Switch spoofing via DTP#
Cisco’s Dynamic Trunking Protocol auto-negotiates a trunk link between switches. If the port you’re plugged into is configured as dynamic auto or dynamic desirable (which was the default on older Cisco gear, and which still shows up in environments where someone shipped a switch into production without tightening the per-port config), sending DTP frames claiming to be a switch convinces the port to negotiate a trunk. The attacker now sees traffic from every VLAN that crosses that trunk, not just the one assigned to the floor.
Configuring switchport mode access disables DTP and shuts this down. Note that switchport mode trunk alone doesn’t; DTP still runs unless you add switchport nonegotiate.
# yersinia is the standard tool here. Last meaningful update was years
# ago, but it still ships in Kali and still works against unhardened DTP.
sudo yersinia -G
# DTP -> Enable TrunkDouble tagging#
The other VLAN-hopping technique works against the way some switches handle 802.1Q tags. Inject a frame with two stacked VLAN tags. The first (ingress) switch sees the outer tag matches its native VLAN, strips it, and forwards the frame over the trunk. The next switch sees the inner tag, treats the frame as native to that VLAN, and delivers it.
Requirements: the attacker’s port has to be in the same VLAN as the trunk’s native VLAN (often VLAN 1, which is why every hardening guide tells you to change the native VLAN to something nobody uses). The attack is unidirectional (return traffic can’t be re-encapsulated on the way back), so it’s only useful for one-way payloads like UDP exploits or fire-and-forget triggers.
HSRP / VRRP hijack#
First Hop Redundancy Protocols let two routers share a virtual IP that endpoints use as the default gateway. HSRP (Cisco) and VRRP (open standard) both elect a primary based on advertised priority, and both can be hijacked by sending a superior advertisement onto the segment.

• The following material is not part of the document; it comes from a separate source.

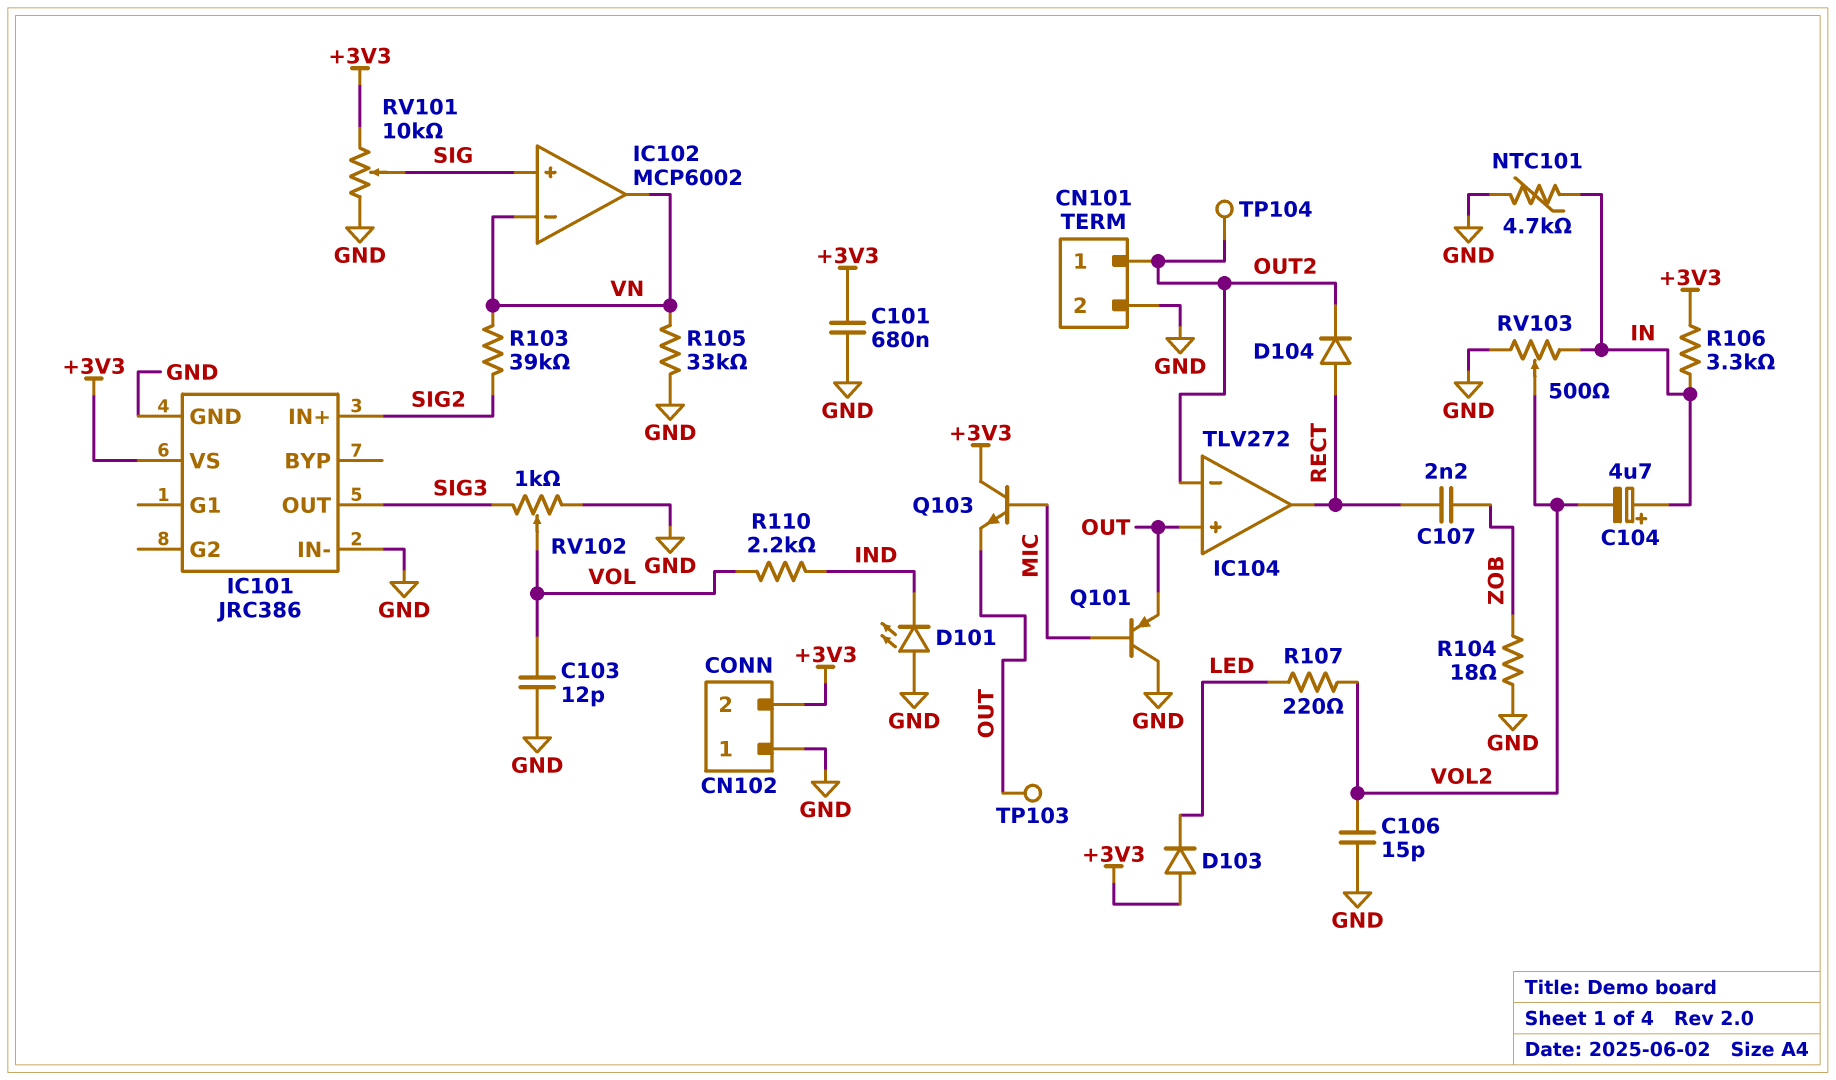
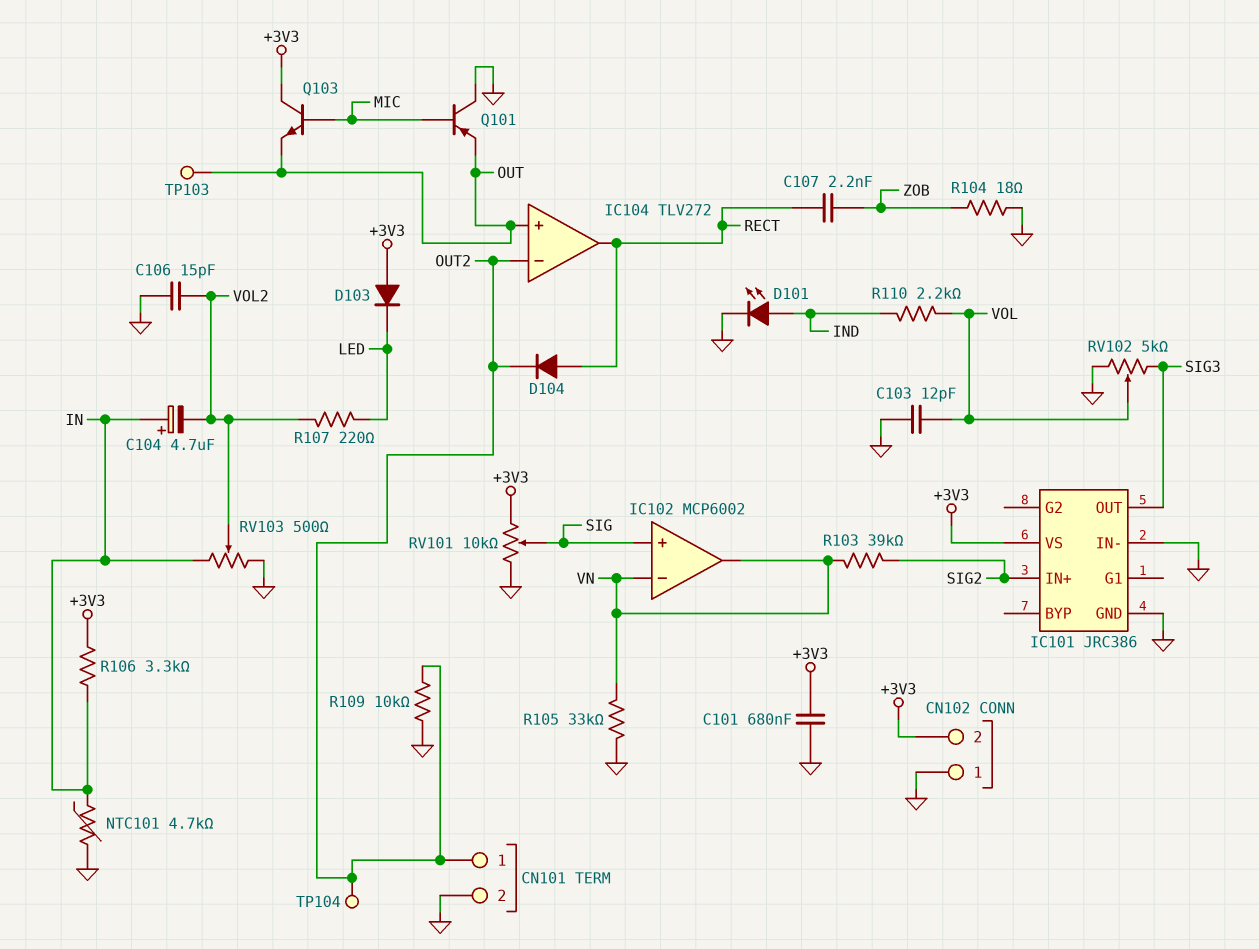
D101: LED (A GND, K IND) -> LED (A IND, K GND)
R109: none -> 10k (GND, OUT2)
RV102: 1k (GND, SIG3, wiper VOL) -> 5k (GND, SIG3, wiper VOL)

If the routers are configured without authentication, or with weak authentication an attacker can guess or capture, the technique is mechanical. Send an HSRP or VRRP advertisement with priority 255, become the active gateway, and the segment’s outbound traffic starts coming through your box. Everything downstream of that is the usual MITM playbook: selective traffic forwarding, credential harvesting from cleartext protocols, SSL stripping where the clients allow it.

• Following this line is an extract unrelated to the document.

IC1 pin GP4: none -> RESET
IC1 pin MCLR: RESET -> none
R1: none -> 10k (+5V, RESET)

Tool: Loki (Daniel Mende / Rene Graf / Enno Rey, ERNW)
Released at Black Hat USA 2010, still works against unauthenticated HSRP/VRRP.
yersinia covers the same ground if you're already running it.The mitigation is HSRP/VRRP authentication with strong keys, ideally MD5 or stronger. Most environments either don’t enable it or use a default key from a 2008 deployment guide.
Why this still matters#
The internal network is a noisy environment. There are at least half a dozen protocols (broadcast ARP, LLMNR and NBT-NS for name resolution, DHCPv4 and DHCPv6 for addressing, IPv6 router advertisements, WPAD for proxy discovery) running concurrently on most segments, mostly because nobody has gotten around to turning the unused ones off. Every one of the techniques in this post has had a specific mitigation available for over a decade. They still land in 2026 because the mitigation in question is one config knob in a switch or one default someone never changed. Modern NAC and the Server 2025 defaults have shrunk what’s available, but there is a long tail of networks still running on the configurations they shipped with in 2012, and those are the engagements where these techniques pay off.